Cumartesi Anneleri/İnsanları, gözaltında kaybedilen, faili meçhul cinayete kurban giden yakınlarının akıbetini sormak ve faillerin yargılanması için sürdürdükleri adalet arayışlarının 623. haftasında Galatasaray Meydanı'nda bir araya geldi.
Kayıpların akıbetini sormaya gelenlerin arasında HDP Milletvekili Filiz Kerestecioğlu, CHP Milletvekili Sezgin Tanrıkulu, HDK eş sözcüsü Gülistan Kılıç Koçyiğit ve gözaltında kaybedilen Cüneyt Aydınlar’ın amcası, dayısı ve kuzenleri yer aldı.
Eylemde, Aydınlar ailesinin avukatı Eren Keskin’in mektubu okundu. Keskin davanın gidişatına dair bilgi verdiği mektupta, iç hukukta hiçbir sonuç alamadıklarını, bir yıl önce tanık Esmer B.’nin dinlenmesi için savcılığa başvurduklarını ancak dosyanın hala savcının masasında olduğunu aktardı.
Takipsizlik kararı kaldırıldı
Oturmada Hasan Ocak davasının avukatı Gülseren Yoleri’nin verdiği bilgiye göre dosyaya dair iç hukukta bir kazanım elde edildi.

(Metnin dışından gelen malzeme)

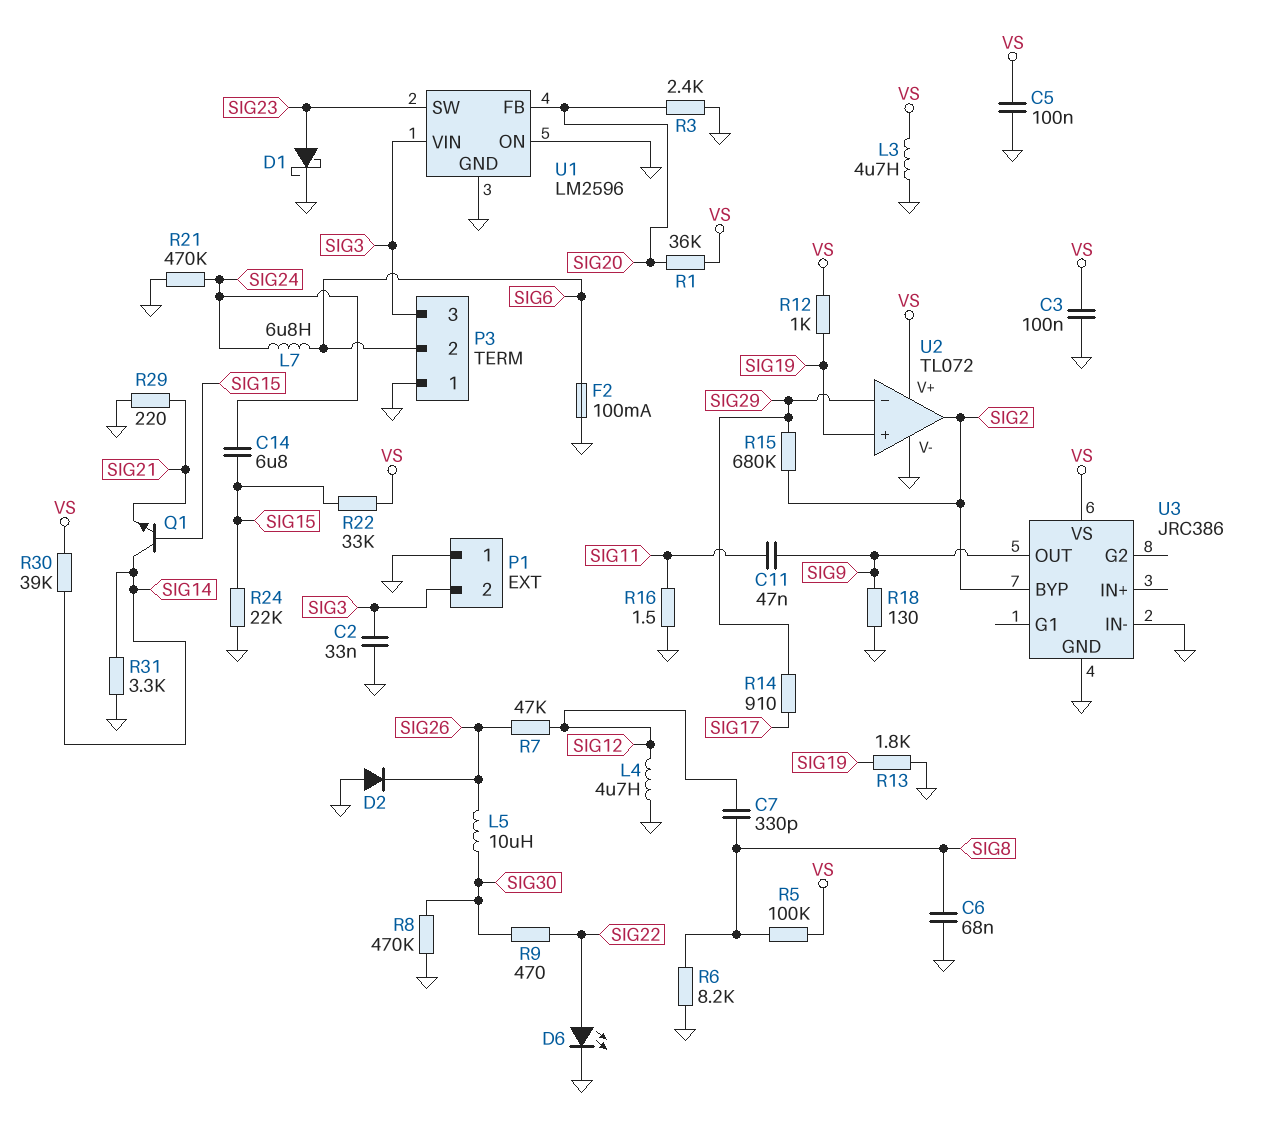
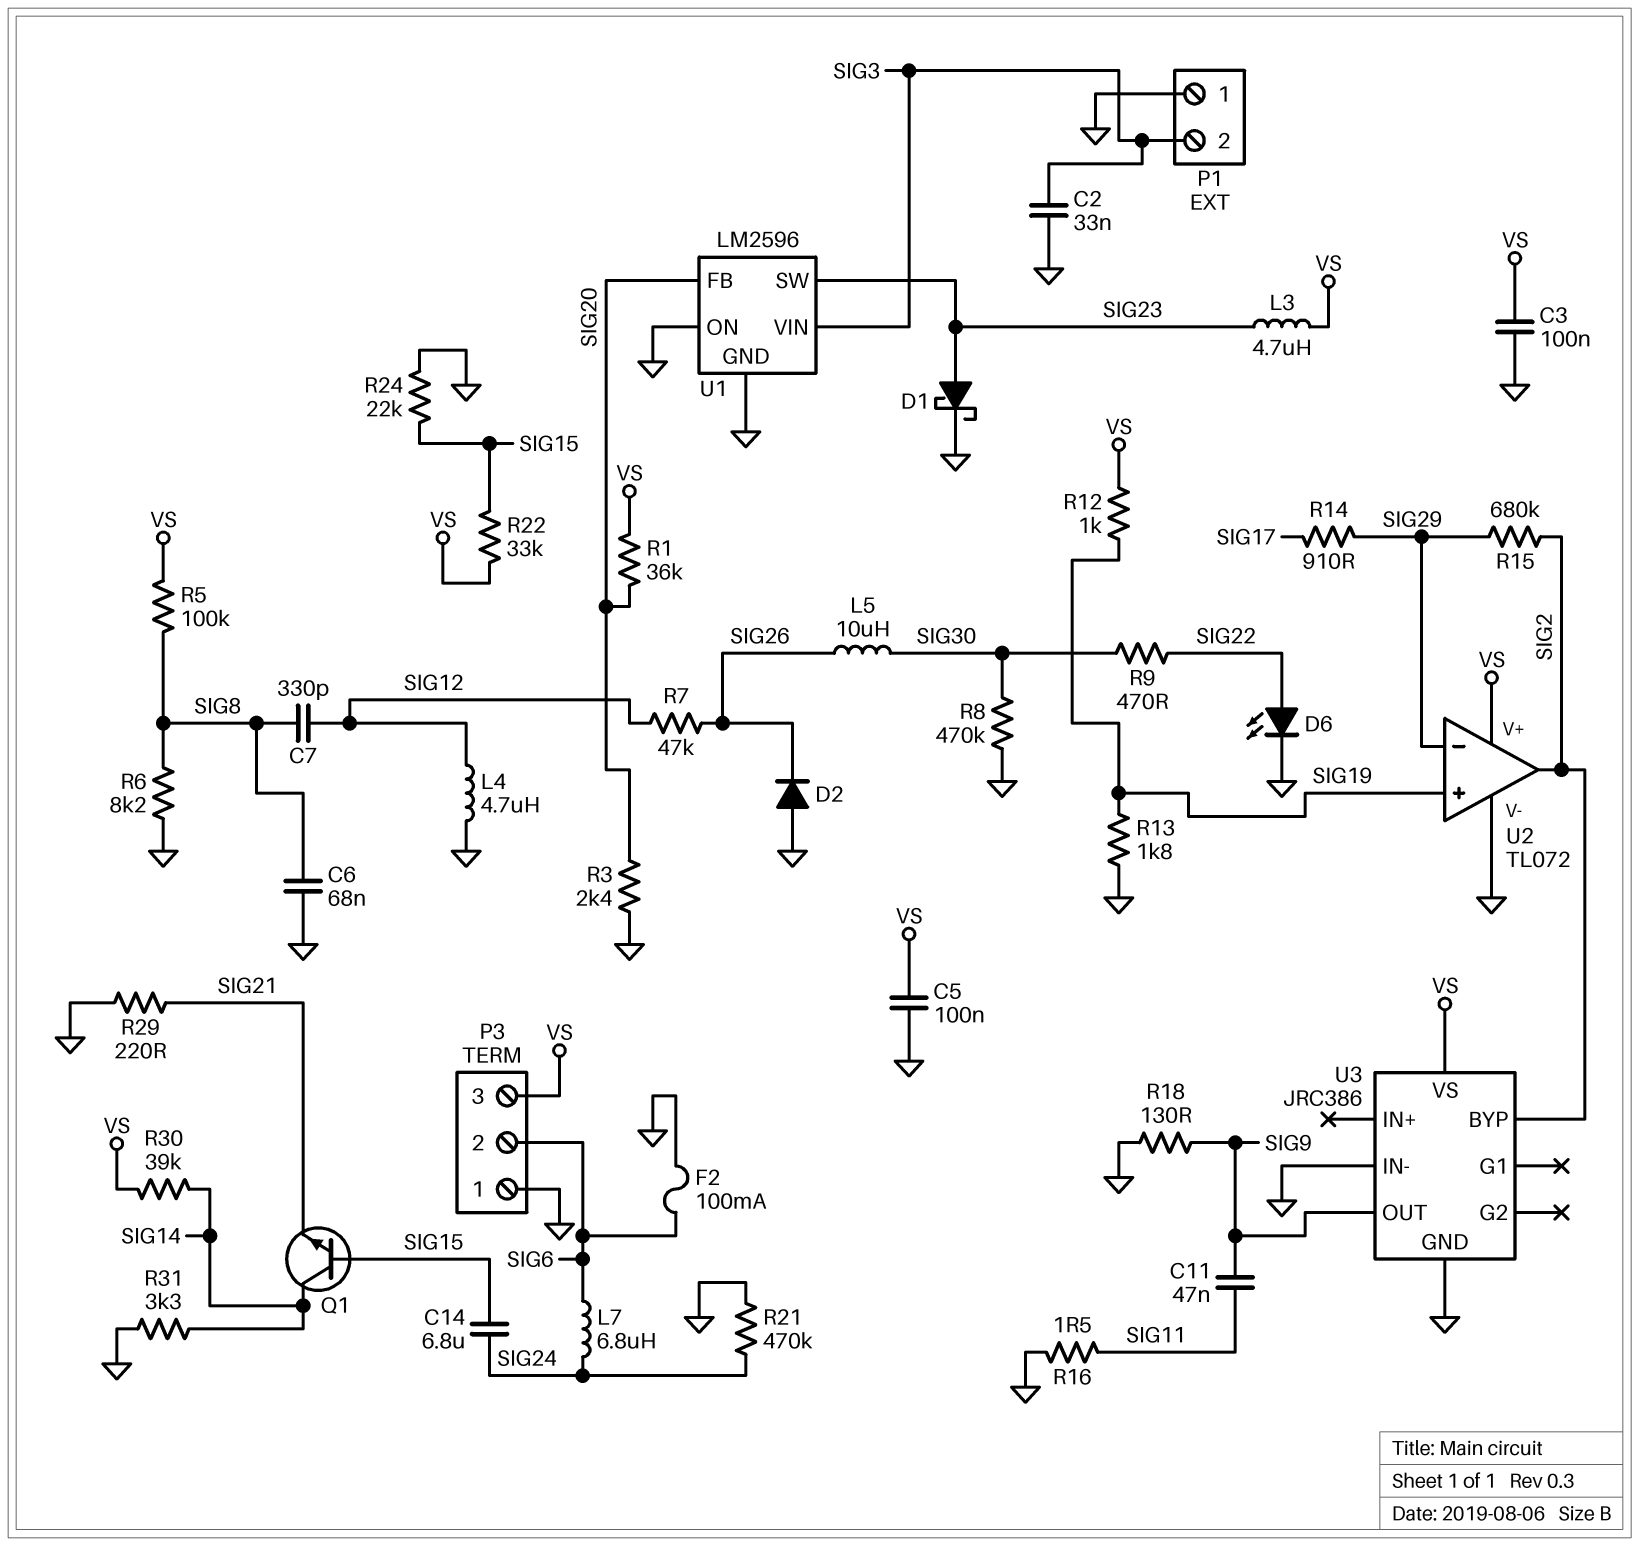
L3: 4.7uH (GND, VS) -> 4.7uH (SIG23, VS)
P3 pin 3: SIG3 -> VS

TIKLAYIN - HASAN OCAK DOSYASINDA TAKİPSİZLİK KARARI KALDIRILDI
Hasan Ocak dosyasında, Beykoz Cumhuriyet Savcılığı tarafından verilen kovuşturmaya yer olmadığına dair karara yapılan itirazın, İstanbul Anadolu 7. Sulh Ceza Hakimliği tarafından kabul edildiğini belirten Yoleri’nin açıklaması şu şekilde:
“Savcılık 22 yıl boyunca değişik sebeplerle bu dosyayı sürüncemede bıraktı ve nihayetinde zamanaşımı gerekçesiyle takipsizlik kararı verdi. Biz en baştan beri suçun da suçluların da dosyaya yansıdığının, insanlığa karşı bir suç olduğunun altını çizdik. Bu noktada savcının verdiği karara itirazımızı yaptık.

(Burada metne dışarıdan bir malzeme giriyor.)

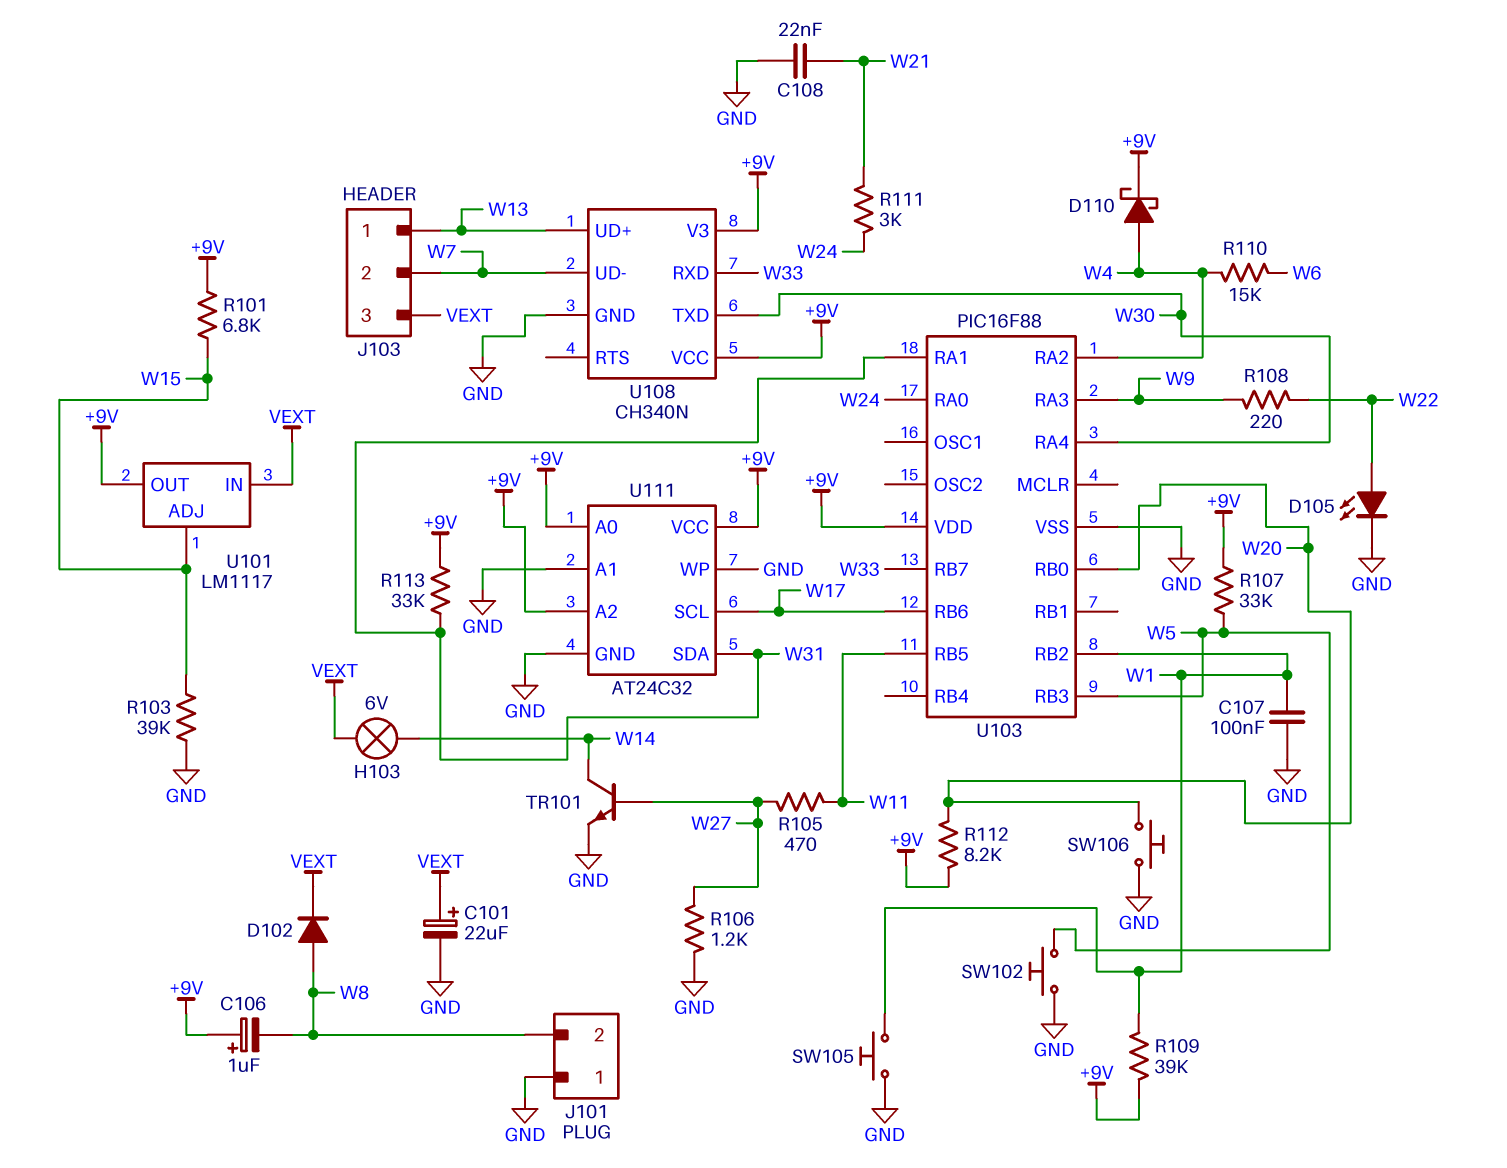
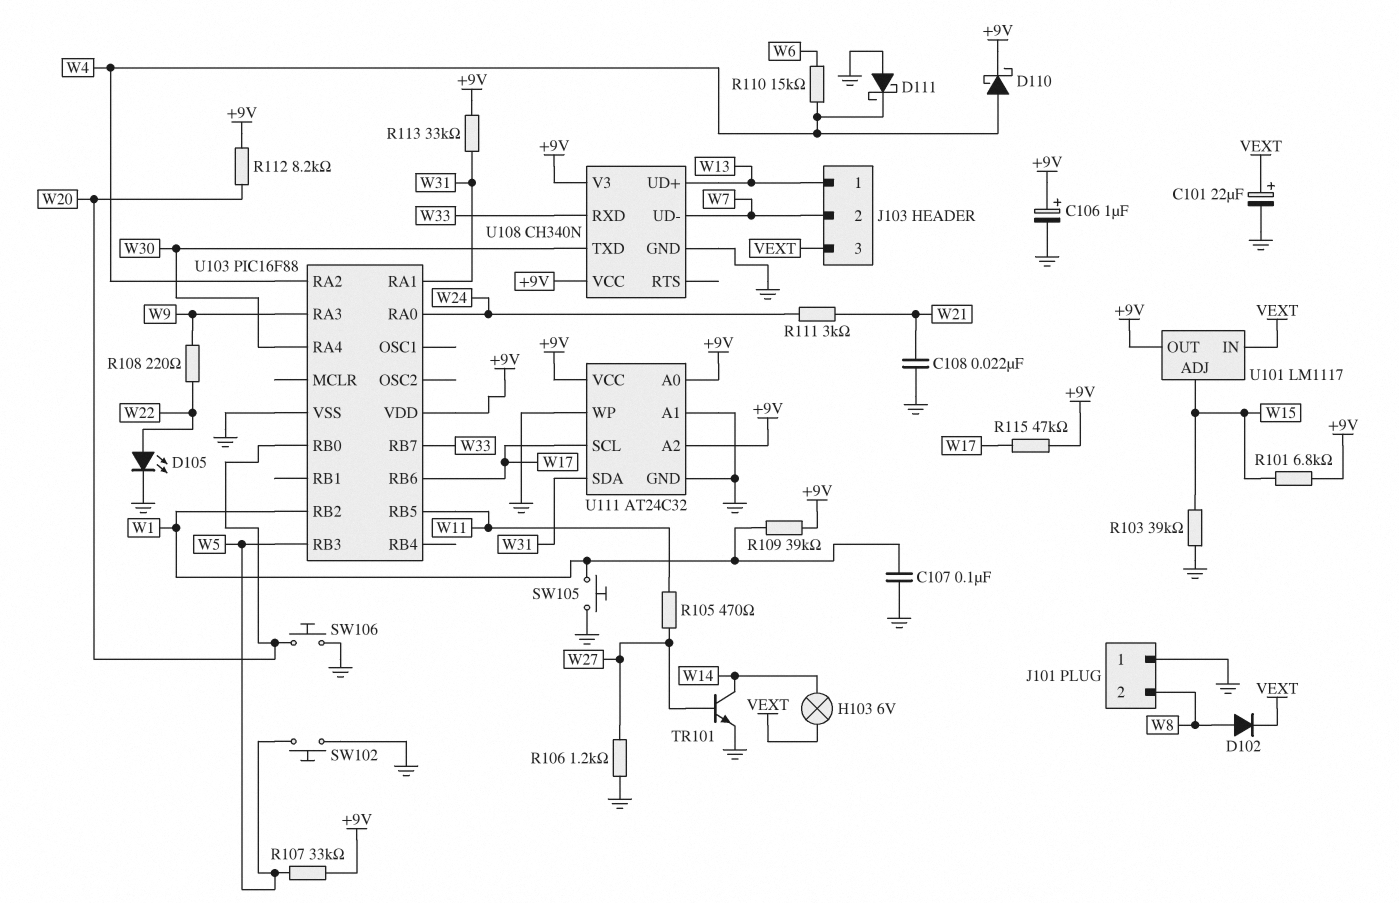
C106: 1uF (plus +9V, minus W8) -> 1uF (plus +9V, minus GND)
D111: none -> schottky (A GND, K W4)
R115: none -> 47k (+9V, W17)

“Hakimin itirazı kabul etmesiyle dosyada etkin soruşturma yürütülmediği iç hukukta da kabul edildi. Bu karar, meslek etiği açısından doğru değerlendirme zorunluluğu hisseden yargı mensuplarının hala olduğunu bize gösterdi. Burada hakimin vicdanı ya da sağduyusundan değil, yapması gerekeni yaptığından söz ediyoruz.
“Bundan sonraki hukuk pratiği açısından da önemli bir durum. Ancak bu bir son değil. Çünkü onlarca yıldır bu ülkede devlet pratiği olarak cezasızlık ve gerçeklerin ortaya çıkması konusunda ciddi bir direnç söz konusu. Ama adım adım elimizden geleni yaparak gerçeklerin karanlıkta kalmasına izin vermeyeceğimizi buradan bir kez daha söylemek istiyorum.”

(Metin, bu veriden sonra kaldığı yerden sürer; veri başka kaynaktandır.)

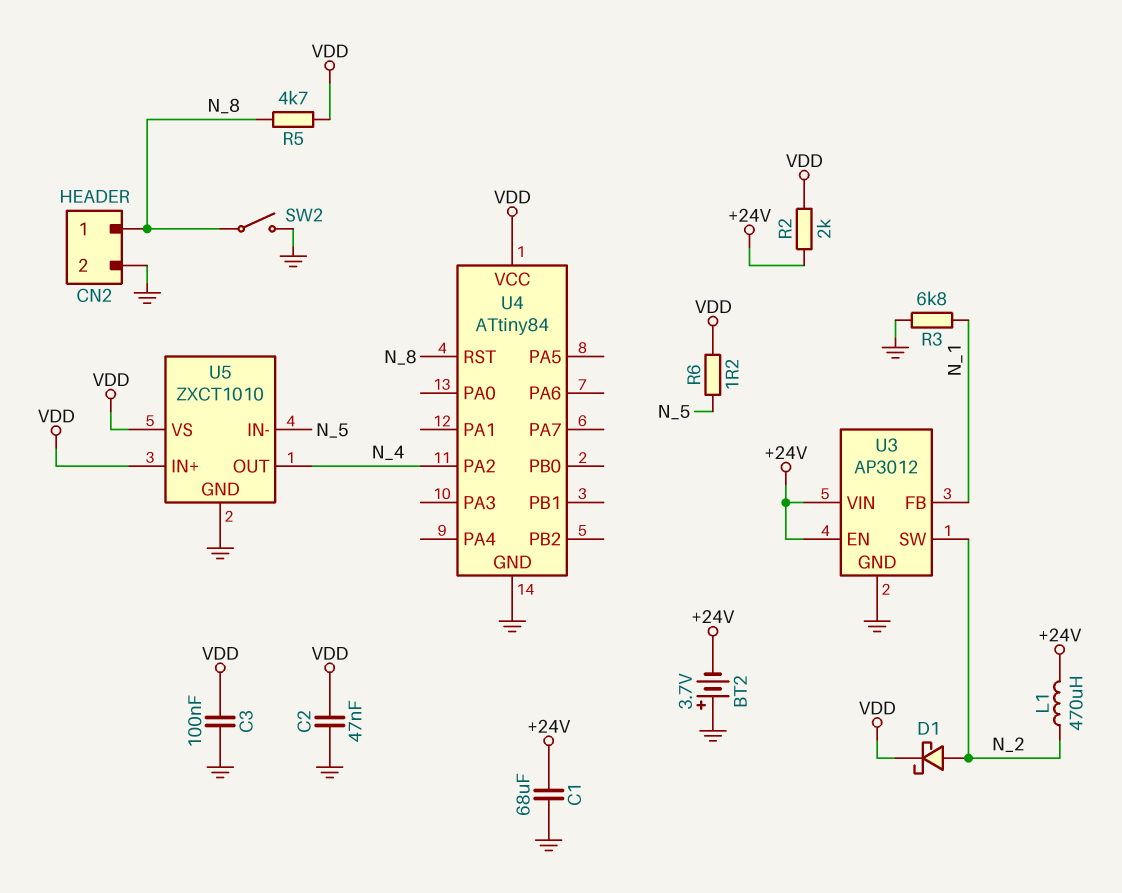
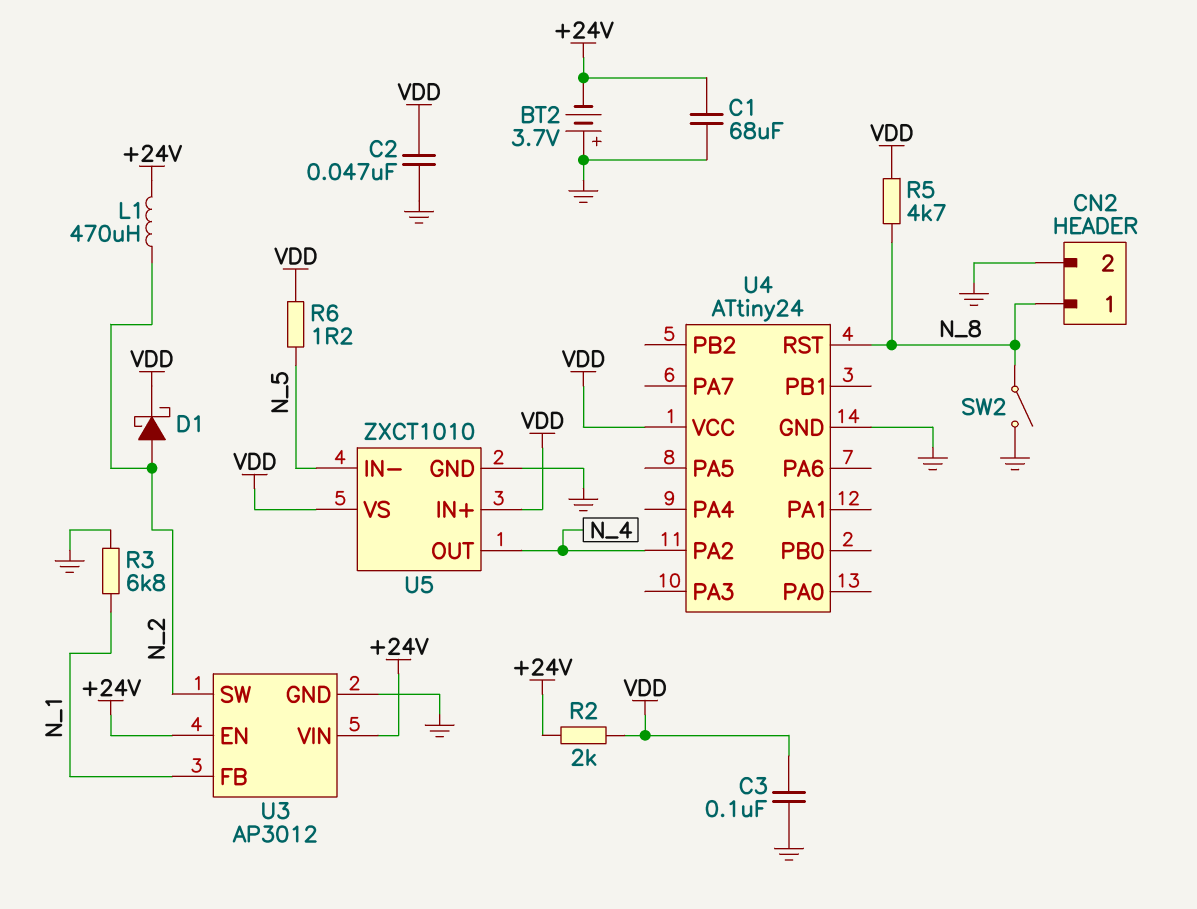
U4: ATtiny84 -> ATtiny24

“Bu meydan, yüzleşme meydanı”
CHP Milletvekili Sezgin Tanrıkulu da şöyle konuştu:
“21 yıl, 623 hafta, her güne, her haftaya, her aya acı sığdırdık. Tükenmedi. Özgürlüklerimiz katledilmeye devam ediyor. Bu meydan yüzleşme, hesaplaşma meydanı. Bir gün burada olsaydınız, ifade özgürlüğünün, yaşama özgürlüğünün ne olduğunu anlardınız.”
Konuşmasına geçtiğimiz günlerde doğumgünü olan Deniz Gezmiş’i anarak başlayan HDP Milletvekili Filiz Kerestecioğlu, “Deniz Gezmiş yaşasaydı 70 yaşında olacaktı. Hep yaşasaydı diyoruz. Çünkü yaşatmayan bir devletle, yaşatmayan iktidarlarla karşı karşıyayız. Bizim kayıplarımızla yüzleşsinler ve başkalarına yaşatmasınlar diye buradasınız. Saygıyla sevgiyle sizleri selamlıyor, önünüzde eğiliyorum” dedi.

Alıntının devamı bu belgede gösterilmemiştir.